Wecode installation may include sample problems. To explore:
  1. Navigate to Problems list
  2. Look for problems marked “sharable”
  3. View problem details to see:
    • Test case structure
    • Description format
    • Language configuration
    • Template usage
  4. Export and study the structure
  5. Use as templates for your own problems

Advanced Features

Problem Import/Export

Exporting Problems:
1

Select Problems

Check boxes next to problems to export
2

Click Export

Download ZIP containing all problem data
3

Share or Archive

Use the ZIP for:
  • Sharing with other instructors
  • Backing up problem sets
  • Migrating to another Wecode instance
Importing Problems:
1

Prepare ZIP

Use exported ZIP or create in Wecode format
2

Navigate to Import

Problems → Import
3

Upload ZIP

Select your ZIP file
4

Review Results

Check which problems imported successfully

Problem Metadata

The export ZIP includes problem.wecode.metadata.json:
{
  "name": "Problem Name",
  "diff_cmd": "diff",
  "diff_arg": "-w",
  "allow_practice": true,
  "sharable": true,
  "difficult": "Medium",
  "author": "Dr.

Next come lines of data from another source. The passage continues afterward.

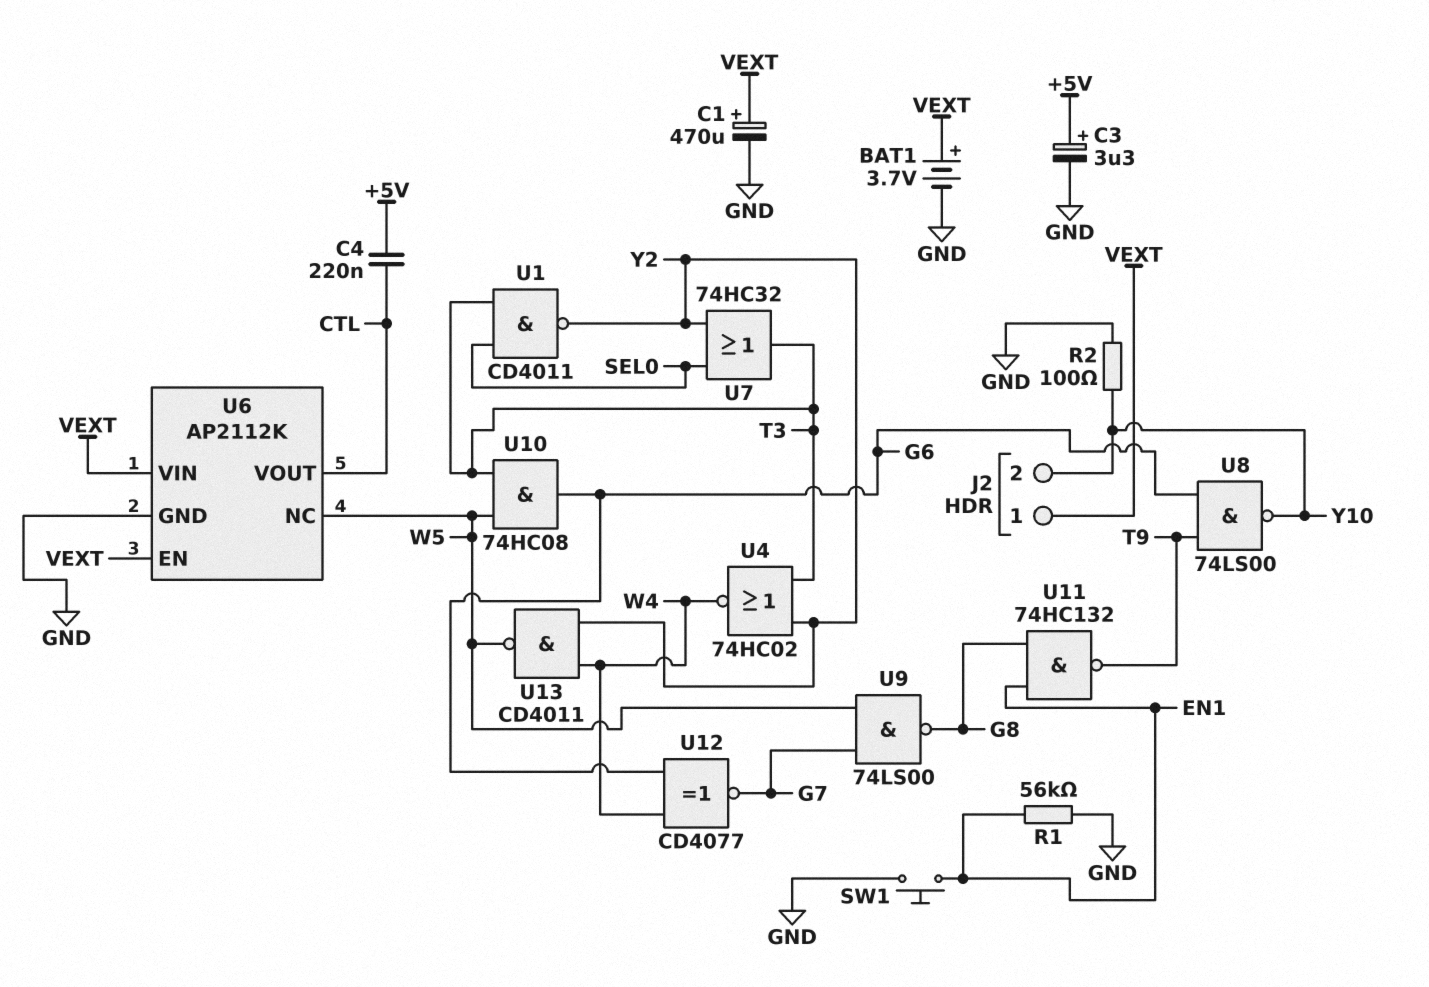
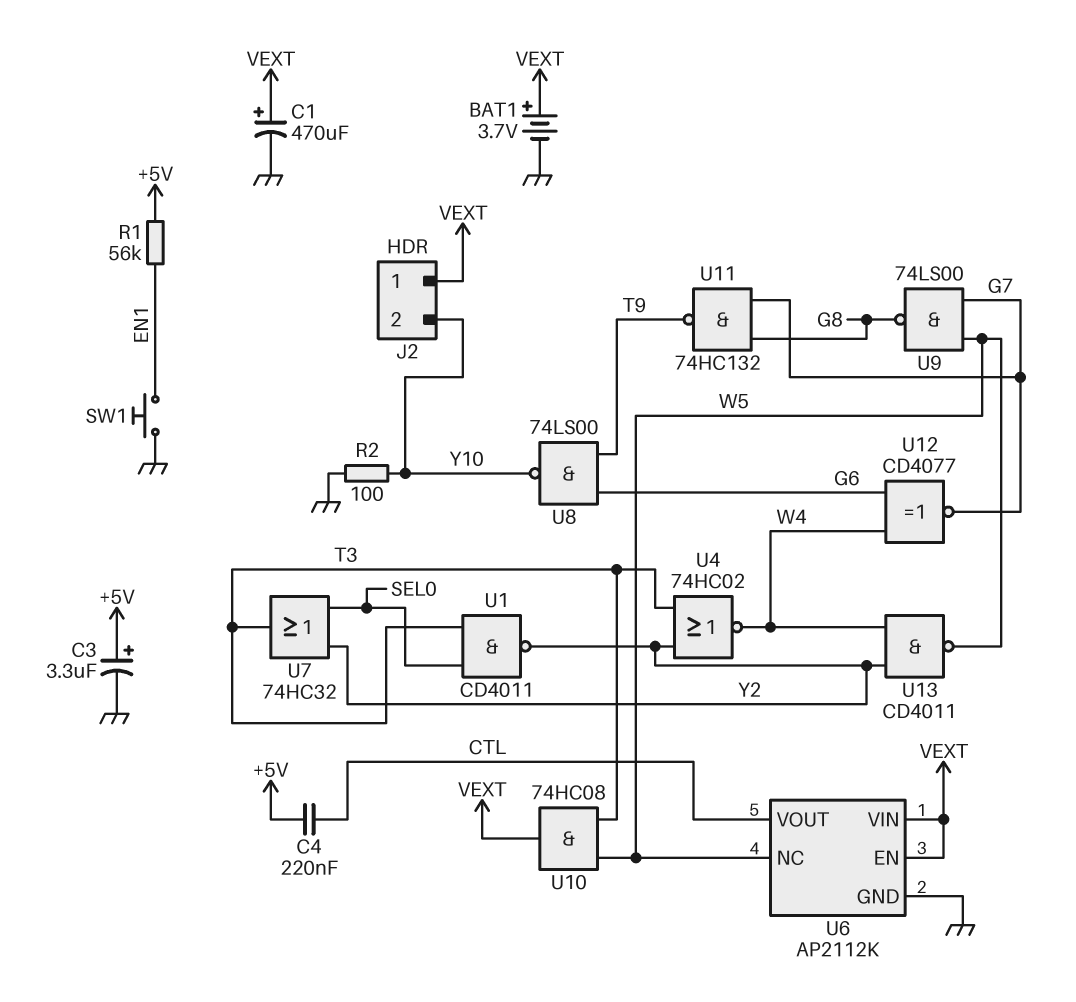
R1: 56k (EN1, GND) -> 56k (+5V, EN1)
U10: AND 74HC08 (in T3, in W5, out G6) -> AND 74HC08 (in T3, in W5, out VEXT)
U11: NAND 74HC132 (in EN1, in G8, out T9) -> NAND 74HC132 (in G7, in G8, out T9)

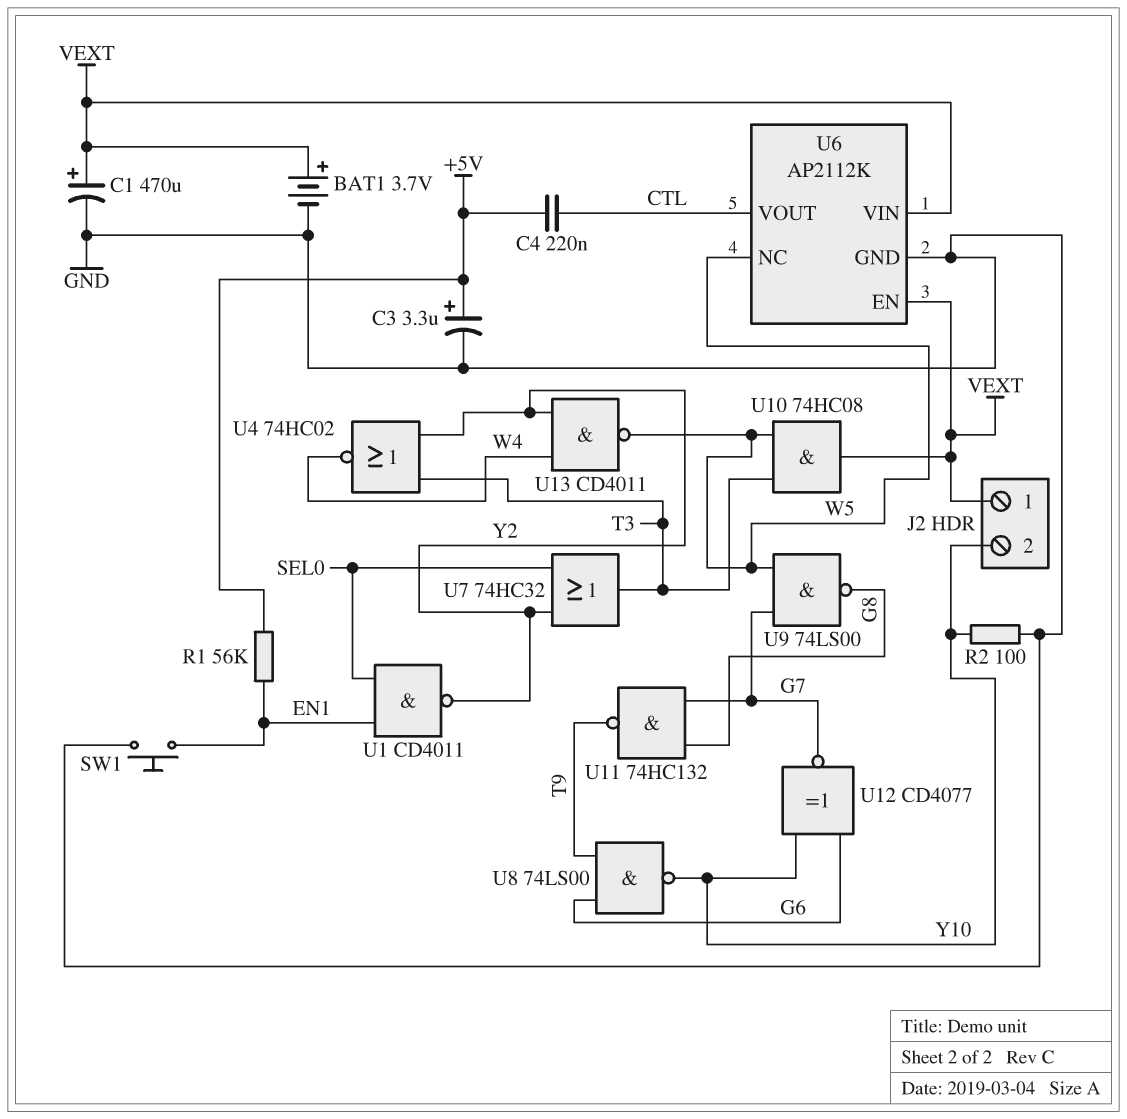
U1: NAND CD4011 (in SEL0, in T3, out Y2) -> NAND CD4011 (in EN1, in SEL0, out Y2)
U12: XNOR CD4077 (in G6, in W4, out G7) -> XNOR CD4077 (in G6, in Y10, out G7)

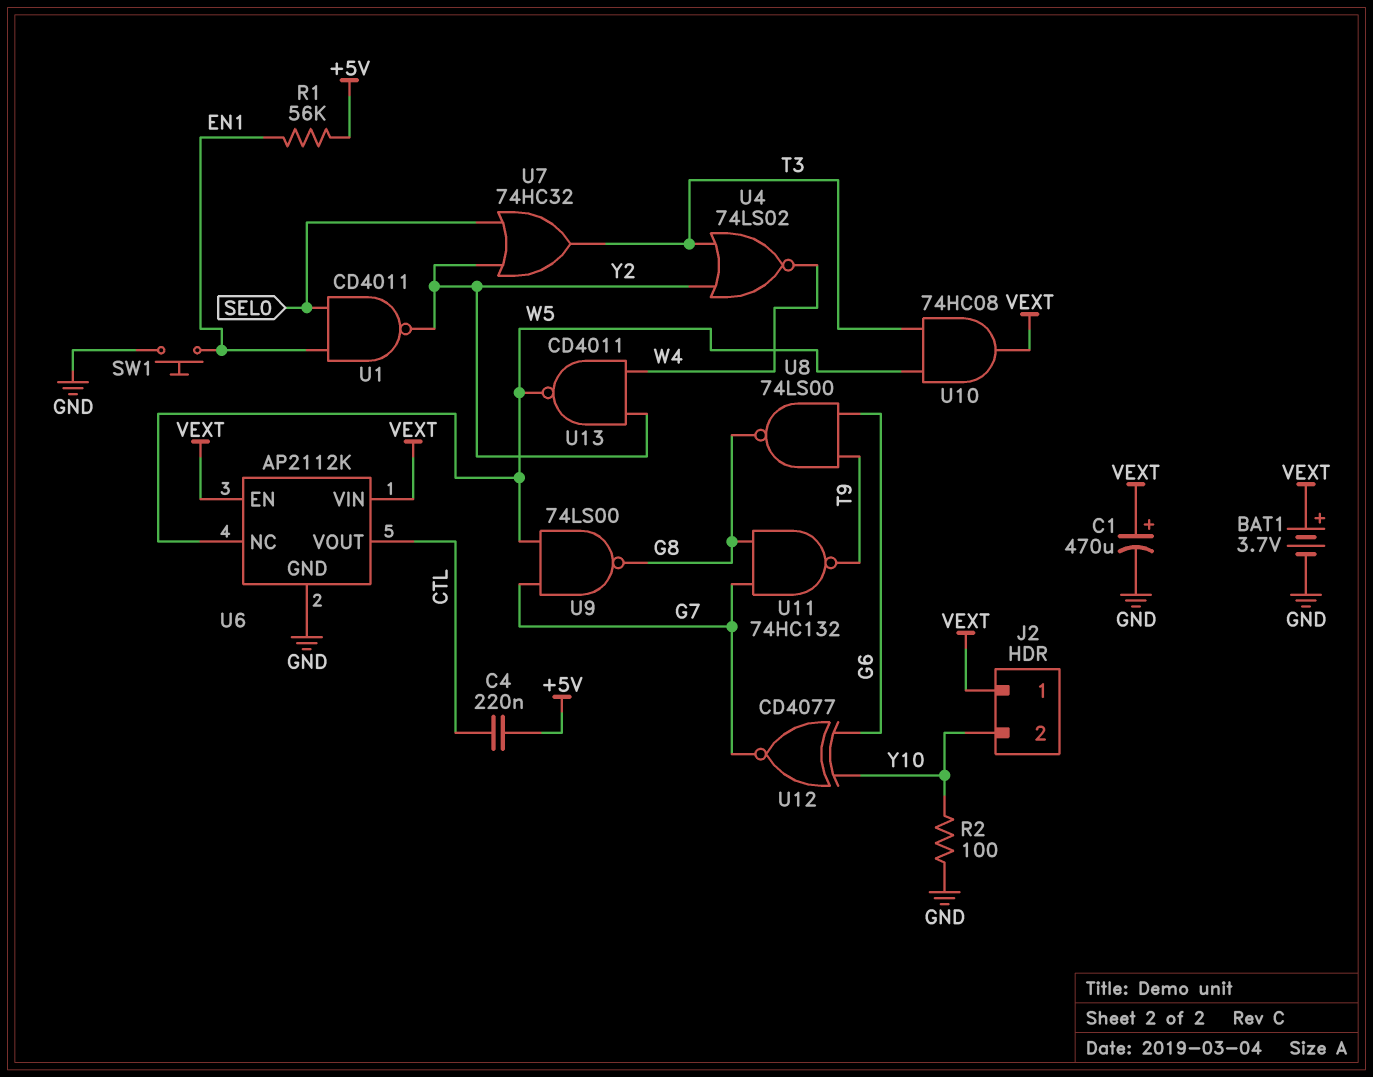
C3: 3.3uF (plus +5V, minus GND) -> none
U4: NOR 74HC02 (in T3, in Y2, out W4) -> NOR 74LS02 (in T3, in Y2, out W4)
U8: NAND 74LS00 (in G6, in T9, out Y10) -> NAND 74LS00 (in G6, in T9, out G8)

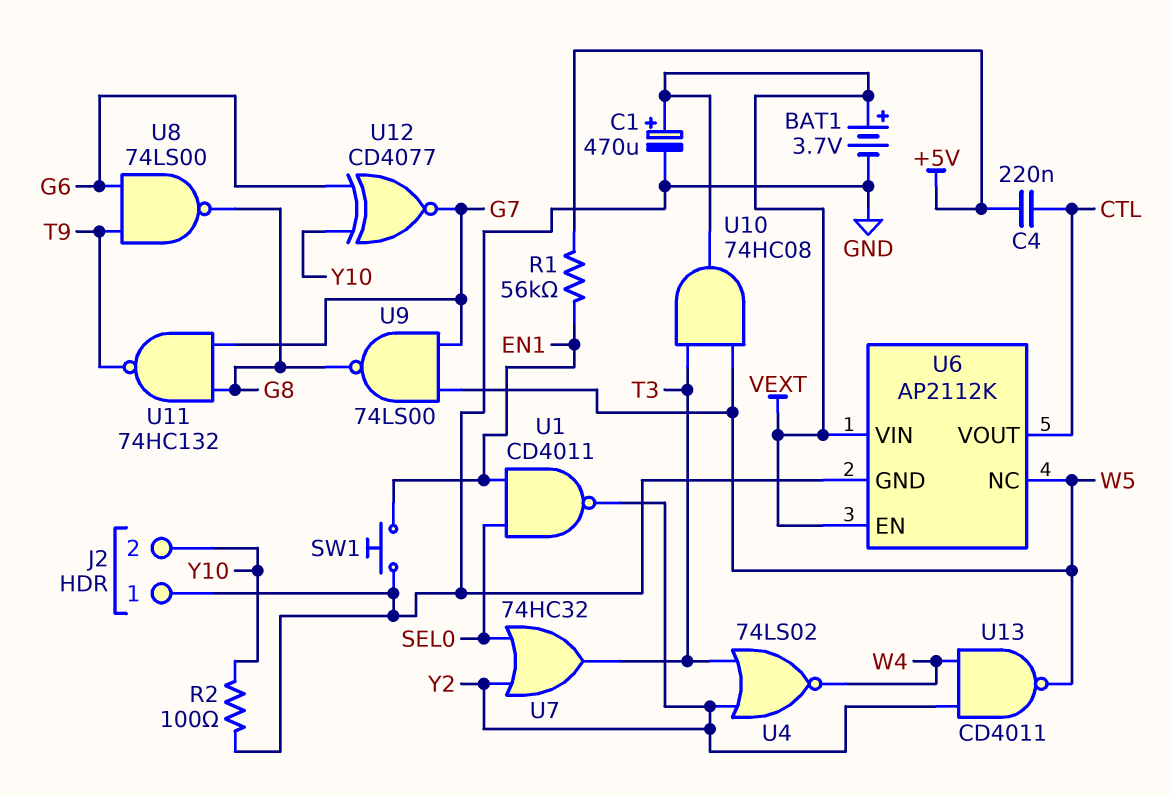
J2 pin 1: VEXT -> GND

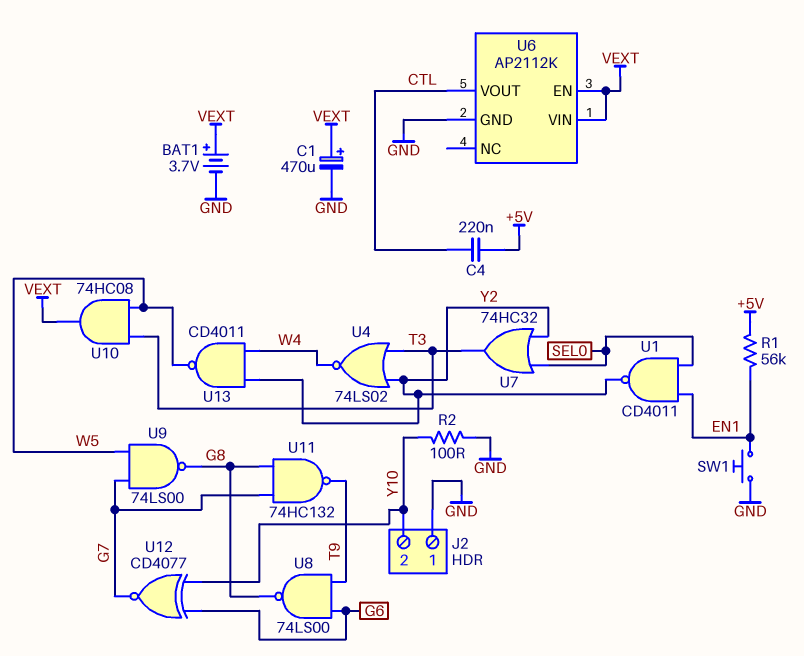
U6 pin NC: W5 -> none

Smith",
  "languages": [
    {
      "name": "C++",
      "time_limit": 1.0,
      "memory_limit": 256
    }
  ],
  "tags": [
    {"text": "sorting"},
    {"text": "arrays"}
  ]
}
This metadata is used during import to recreate the problem. Provide solution explanations:
  1. Edit problem
  2. Enter URL in “Editorial” field
  3. Students see “View Editorial” link after submission
  4. Use for:
    • Detailed solution walkthroughs
    • Algorithm explanations
    • Video tutorials

Troubleshooting

Students Get Wrong Answer on Correct Code

Check:
  • Output format exactly matches expected
  • No extra spaces or newlines
  • Correct number of decimal places
  • Test cases are correct
Fix:
  • Review output files
  • Use diff -w to ignore whitespace if appropriate
  • Add sample test case that matches

All Submissions Get Compilation Error

Check:
  • Language is properly configured
  • Compiler is available on server
  • Template code compiles
  • File permissions on problem directory
Fix:
  • Test compilation manually on server
  • Check tester configuration
  • Verify problem directory permissions

Time Limit Too Strict

Symptoms: Correct solutions get TLE Fix:
  1. Verify with your own solution
  2. Increase time limit by 50-100%
  3. Rejudge all submissions
  4. Consider language-specific limits

Test Cases Not Found

Symptoms: All submissions fail with error Check:
  • Files are named correctly: input1.txt, output1.txt
  • Files are in correct directories: in/ and out/
  • Permissions allow web server to read files
  • Sequential numbering with no gaps
Fix:
  • Re-upload test cases
  • Verify file names (case-sensitive)
  • Check file permissions (644 for files, 755 for directories)

Summary

Creating problems in Wecode involves:
  • ✅ Defining problem metadata and settings
  • ✅ Writing clear, unambiguous descriptions
  • ✅ Creating comprehensive test cases
  • ✅ Configuring language support and limits
  • ✅ Optionally providing template code
  • ✅ Setting appropriate diff commands
  • ✅ Testing thoroughly before assignment
  • ✅ Maintaining and updating as needed
Key files in problem directory:
  • in/inputN.txt - Input test cases
  • out/outputN.txt - Expected outputs
  • desc.html - Problem description
  • problem.pdf - Optional PDF description
  • template.{ext} - Optional starter code
For adding problems to assignments, see the Instructor Guide. For system-level problem management, see the Admin Guide.